Un extrait vidéo plus bas dans cette page réalisé
lors de l'enregistrement de ce disque vous permettra vous en rendre
compte sous les doigts du pianiste Olivier Moulin qui interprète
cette pièce impressionnante avec grandes qualités
pianistiques.
Plus connue, la composition originale de Liszt "Funérailles"
est comme son nom le suggère une marche funèbre,
au caractère à la fois héroïque et épique
qui fait vivre à l'auditeur l'horreur de combats en réunissant
des sons d'un champ de bataille à celui d'un chant de douleur.
Autre oeuvre colossale "Après un lecture de Dante"
tient tout autant de la composition que l'improvisation comme
l'indique son sous-titre "Fantasia quasi sonata"
et son thème est toujours dans la lignée de cette
obsession de la mort puisque il s'agit de l'enfer de Dante qui
y est peint avec " Des cris divers, d'horribles langages,
des paroles de douleur, des accents de colère, des voix
hautes et rauques , et avec elles un bruit de mains, faisant un
fracas qui sans cesse tournoie dans cet air à jamais ténébreux"...
heureusement la fin laisse espérer un Paradis.
Quatrième grande oeuvre de ce disque, et dernière
du programme, la transcription pour piano seul de l'oeuvre "Totentanz",
écrite par Liszt lui-même pour piano et orchestre,
selon la majorité des musicologues serait inspirée
d'une fresque intitulée " le triomphe de la mort'
que Liszt avait pu admiré pendant son voyage italien de
1838, et Liszt y mobilise encore toutes les ressources de l'instrument,
le plus souvent violent et percussif jusqu'à une dernière
énonciation du "Dies Irae" à la
fin... vous pourrez également écouter précisément
la fin de cette oeuvre dans un extrait plus bas dans cette page
et apprécier la précision et puissance impressionnante
du pianiste qui maîtrise cette force ainsi dans "En
rêve" dont les notes sont d'une grande légèreté
, à voir également dans un vidéo qui termine
cette page.
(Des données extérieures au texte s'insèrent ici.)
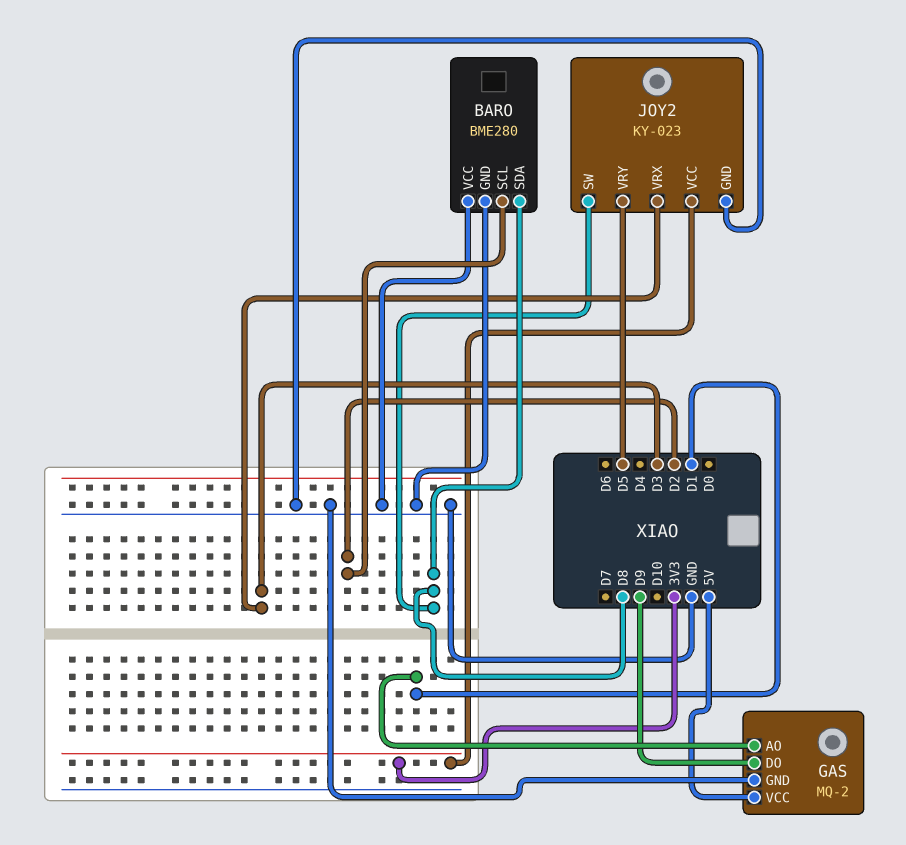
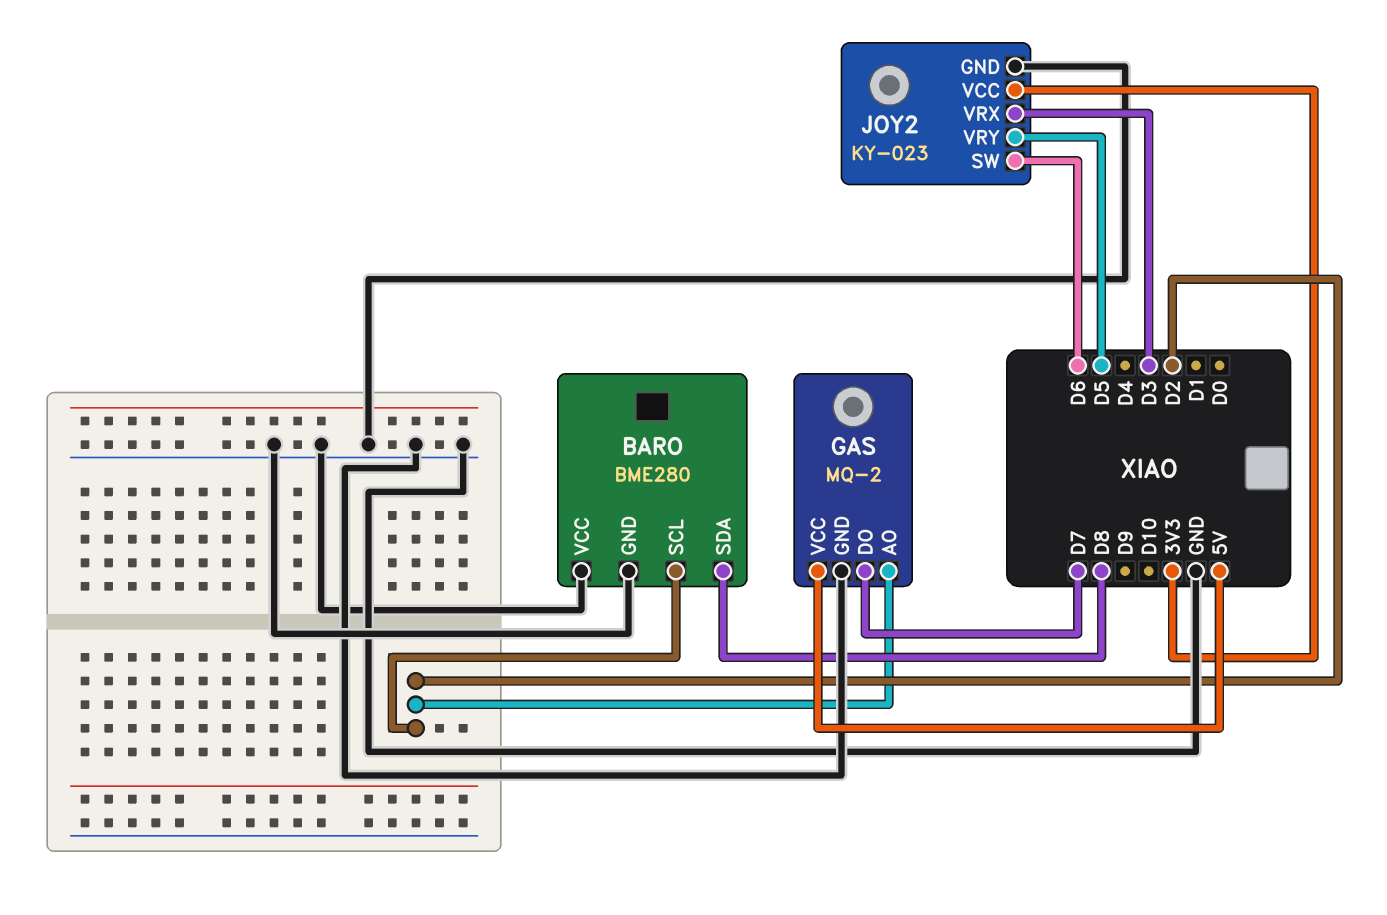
GAS pin AO: D1 -> D2
GAS pin DO: D9 -> D7
JOY2 pin SW: D8 -> D6

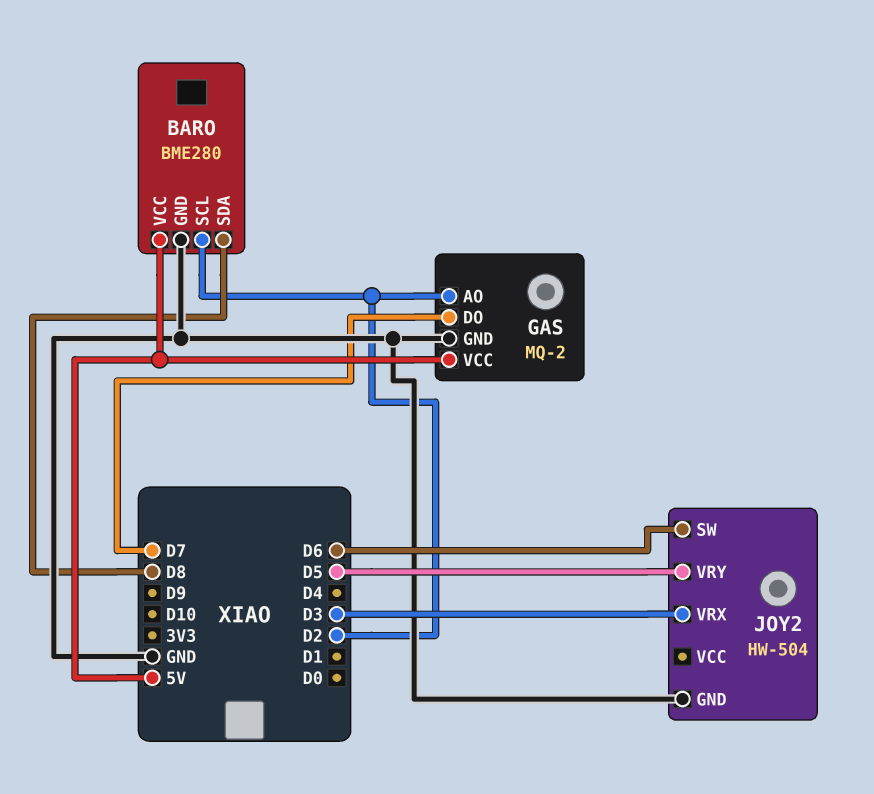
BARO pin VCC: GND -> 5V
JOY2: KY-023 -> HW-504
JOY2 pin VCC: 3V3 -> none

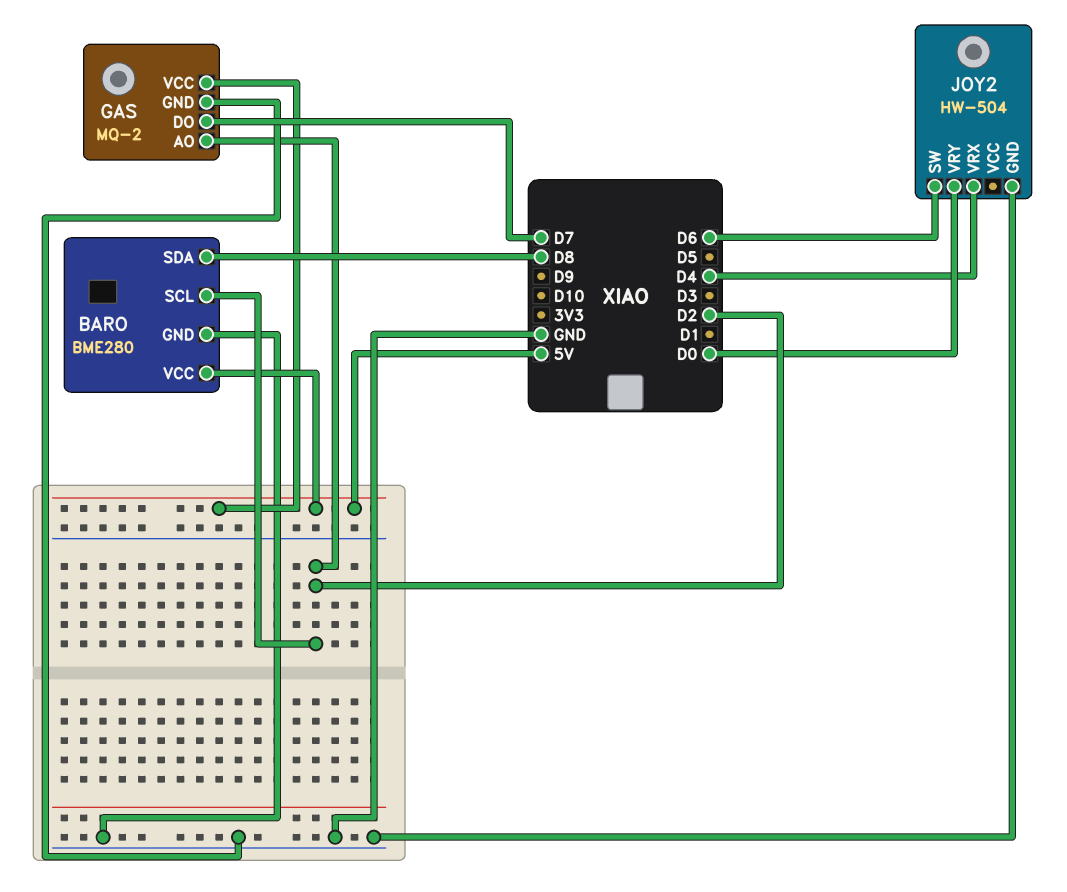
JOY2 pin VRX: D3 -> D4
JOY2 pin VRY: D5 -> D0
Olivier Moulin a bien voulu répondre à
quelques questions complémentaires à propos de son
disque :
Dans quelles circonstances ont eu lieu
votre rencontre et votre enregistrement avec le label Ameson ?
Jai rencontré Florence Hermitte, directrice artistique
et ingénieur du son du label AmeSon, à loccasion
du récital que jai donné au Festival de la
Roque dAnthéron en 2009. Auparavant, elle avait écouté
un enregistrement sur lequel je jouais des uvres de Liszt
qui lui avait beaucoup plu. On sest donc mis très
vite daccord sur le répertoire à enregistrer.
Elle ma dailleurs beaucoup aidé à bâtir
ce programme.
Lenregistrement de ce disque a eu lieu à Paris en
avril 2011, dans le très beau temple Saint-Pierre, près
des Buttes-Chaumont.
Que représente Liszt pour
vous ?
Jai commencé à jouer Liszt assez tardivement
(vers lâge de 18 ans), mais jai déchiffré
(et essayé de jouer !!) sa sonate en si mineur bien
avant, vers ladolescence, après en avoir écouté
avec mon père linterprétation grandiose de
Krystian Zimerman. A cette époque, je me rappelle que nous
écoutions ce disque en boucle à la maison
Liszt représente pour moi tout dabord un homme profondément
humaniste, généreux, mystique, visionnaire et très
en avance sur son temps. Egalement un pianiste dune virtuosité
sans équivalent.
En tant que compositeur, on peut le qualifier de musicien aux
« multiples facettes » : son uvre
est dune richesse, dune originalité et dune
diversité incroyables : entre les rhapsodies hongroises,
les années de pèlerinage, ou des pièces comme
Nuages gris ou la bagatelle sans tonalité, il y a tellement
dévolution!
Jai un intérêt tout particulier pour des uvres
telles que la sonate, les années de pèlerinage,
les harmonies poétiques et religieuses, les consolations,
les méphistos valses
Je me suis beaucoup intéressé à sa biographie
et à un livre passionnant dAlan Walker que je recommande
à tous les amoureux de la musique de Liszt. Jai également
visité sa maison à Weimar.
Etant donné le vaste répertoire
de Liszt /la mort comment avez-vous sélectionné
plus particulièrement les oeuvres de votre disque ?
Lidée de ce programme est partie de la Totentanz
que jai dabord eu loccasion de jouer dans une
version inédite en duo piano et orgue, puis dont jai
joué la transcription pour piano seul à plusieurs
reprises au cours de ces trois dernières années.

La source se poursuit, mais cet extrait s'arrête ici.